PC Tools study of US, UK and Australian respondents shows Australians least, Americans most likely to get conned

Australians least likely to fall for online scams
The study showed that Australians are least likely to be pulled in by online scams.

Australians are the less likely to be taken in by online scams than internet users in the UK or US, according to a study by AV company PC Tools and the Ponemon Institute.

In a web-base study, Australians were the least likely to be fooled by a variety of online scenarios that are typical used to conceal scams.

The survey gathered responses from just over 4,000 internet users, aged 16-65, across the three countries. While half or more of all respondents across all countries were sceptical of online advertisers motives, believing them to be attempts to trick or steal personal data, the survey showed that in terms of behaviour, users were much more susceptible than they thought.

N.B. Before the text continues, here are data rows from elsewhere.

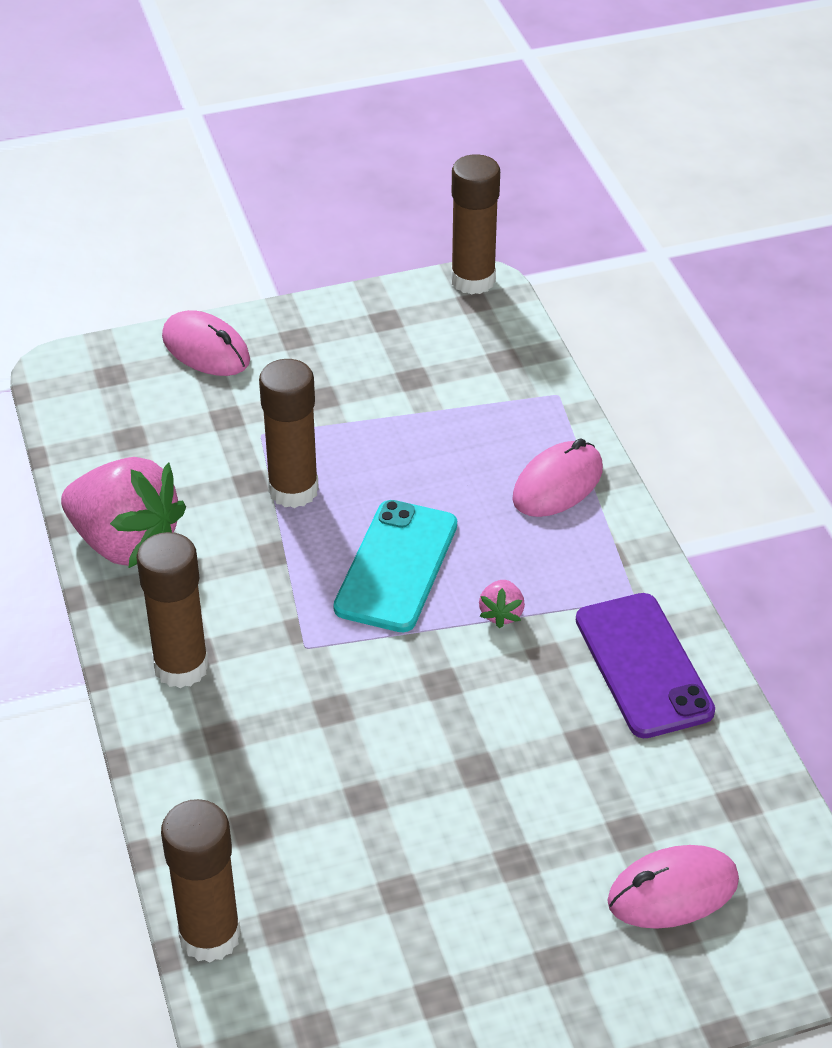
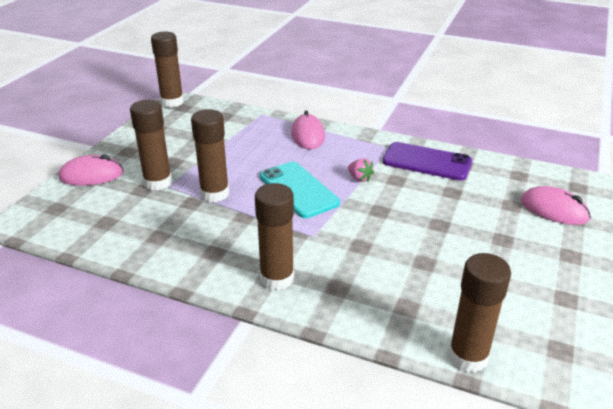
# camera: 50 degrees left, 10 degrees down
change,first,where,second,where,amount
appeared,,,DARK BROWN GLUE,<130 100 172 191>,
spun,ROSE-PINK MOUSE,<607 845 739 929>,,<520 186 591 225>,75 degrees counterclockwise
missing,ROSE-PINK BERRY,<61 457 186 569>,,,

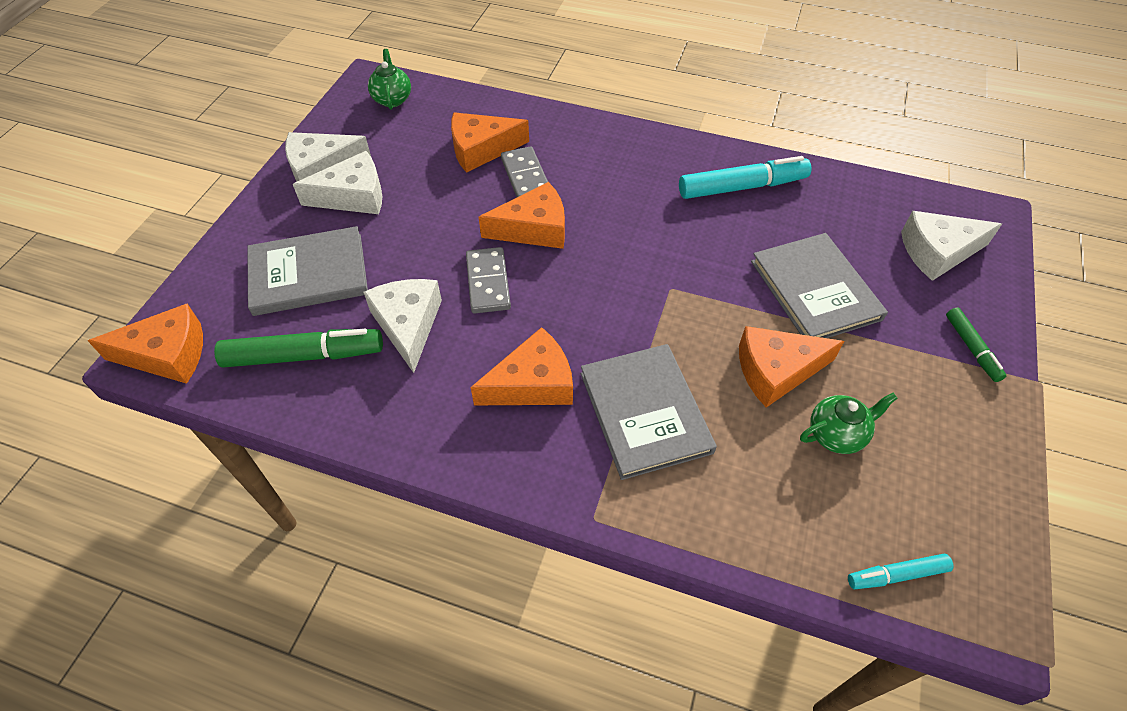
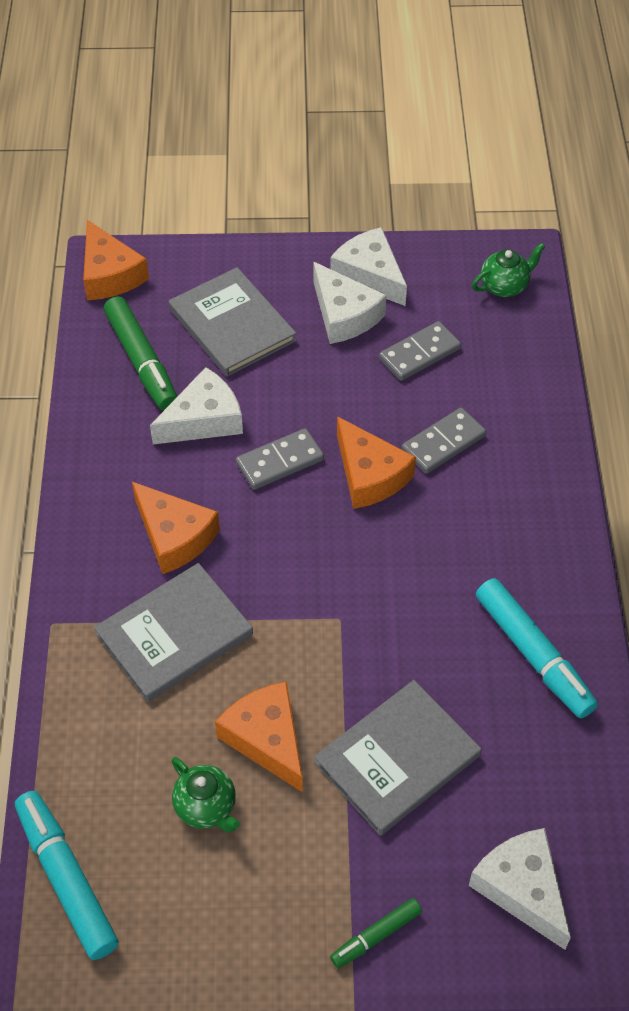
# camera: 70 degrees right, 0 degrees up
change,first,where,second,where,amount
size,TEAL MARKER,<848 554 954 589>,,<15 791 118 960>,x1.83
appeared,,,GREY DOMINO,<379 321 461 381>,
missing,ORANGE PIECE OF CHEESE,<451 112 529 173>,,,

The survey showed a clear difference between how aware consumers think they are of the and how likely they are to be taken in. In a ‘scam index' created for the study, Australian respondents ranked positive overall (0.11) , meaning they are less likely to be taken in by any of the scam scenarios presented, while US respondents had an overall negative score (-0.3), while the UK was somewhere in the middle (-0.12).

The scam most likely to fool all users took the form of an online quiz, where the respondent would be told they had won the prize, ranging from a free ringtone to a free tablet, and that they had to provide their mobile number to receive the prize. 55% of US respondents said they were likely to give over their mobile numbers, compared to 46% of UK respondents, and 37% of Australian respondents. Americans ranked as more likely, and Australians as least likely, to fall for all of the scams, which included offers of free online anti-virus (US 53%, Australia 36%, UK 44%), get rich quick opportunities (US 53%, Australia 35% UK 44%) and online shopping registration (US 46%, Australia 29%, UK 35%).

The study also showed that the most educated people are least likely to fall for a scam, with those that only hold a senior/secondary school qualification most likely to be susceptible.

Richard Clooke, Online Security Expert, PC Tools, commented: "The longer term concern is that while many of us think that we are too savvy for online scams, the research demonstrates otherwise. Unless consumer behavior is addressed through education, the incidence of cybercriminals seeking to cash in on consumer trust and naivety online is likely to increase exponentially."

Clooke said that while normal online security software can protect against recognizable malware, scams such as the ones in the survey, that simply trick the user into voluntarily handing over personal data, need other forms of protection, along with better end user awareness and education.

"Whether it's a get-rich-quick scheme or an offer to download the latest movie, when an offer is too good to be true , the new scam protection from PC Tools asks you to think twice about sharing your personal and financial information online" said Clooke.